Personal information
- Full name: Frederick William Capron
- Born: 1 October 1860 Westminster, London, England
- Died: 18 January 1942 (aged 81) Kensington, London, England
- Batting: Right-handed

Domestic team information
- 1881–1882: Marylebone Cricket Club

Career statistics
| Competition | First-class |
| Matches | 2 |
| Runs scored | 13 |
| Batting average | 4.33 |
| 100s/50s | –/– |
| Top score | 11 |
| Catches/stumpings | –/– |
- Source: Cricinfo, 1 September 2021

= Frederick Capron =

English cricketer (1860–1942)

Frederick William Capron (1 October 1860 – 18 January 1942) was an English first-class cricketer and solicitor.

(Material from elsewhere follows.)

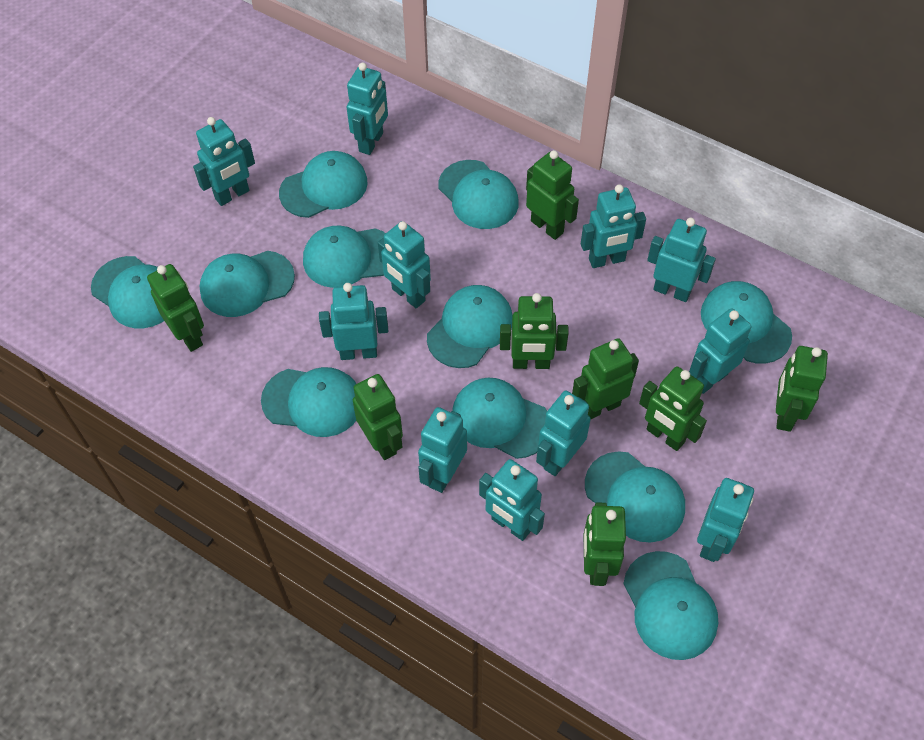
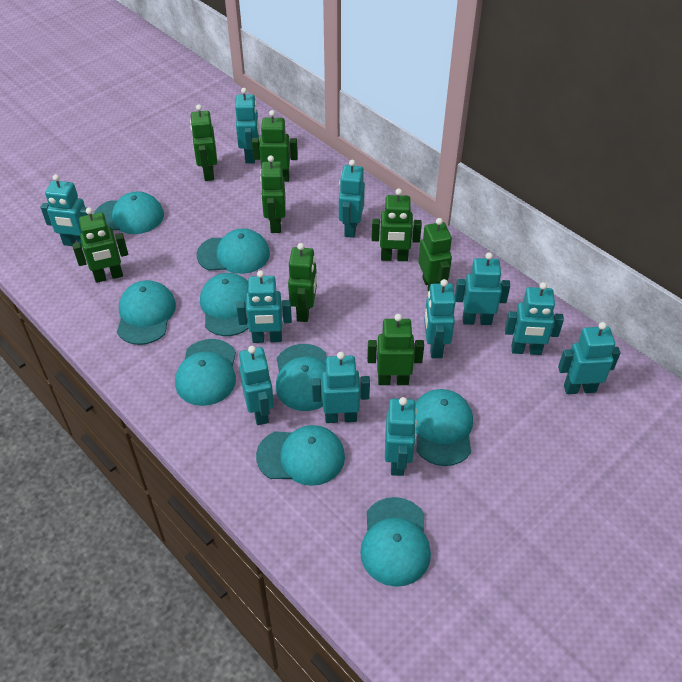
turquoise cap: 11 -> 9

The son of Frederick Lucas Capron, he was born at Westminster in October 1860. He was educated at both Tonbridge School and Rugby School, before going up to Trinity College, Cambridge. While studying at Cambridge, Capron made two appearances in first-class cricket for the Marylebone Cricket Club against Hampshire at Lord's in 1881, and Cambridge University at Fenner's in 1882. He scored 13 runs in these two matches, with a highest score of 11. After graduating from Cambridge, Capron was admitted to practice as a solicitor in 1886. In 1936, he successfully sued his brother, George and his sister-in-law, for libel following letters they had written to The Reverend Brian Hunt; Capron was awarded £1,000 in damages. Capron died at Kensington in January 1942.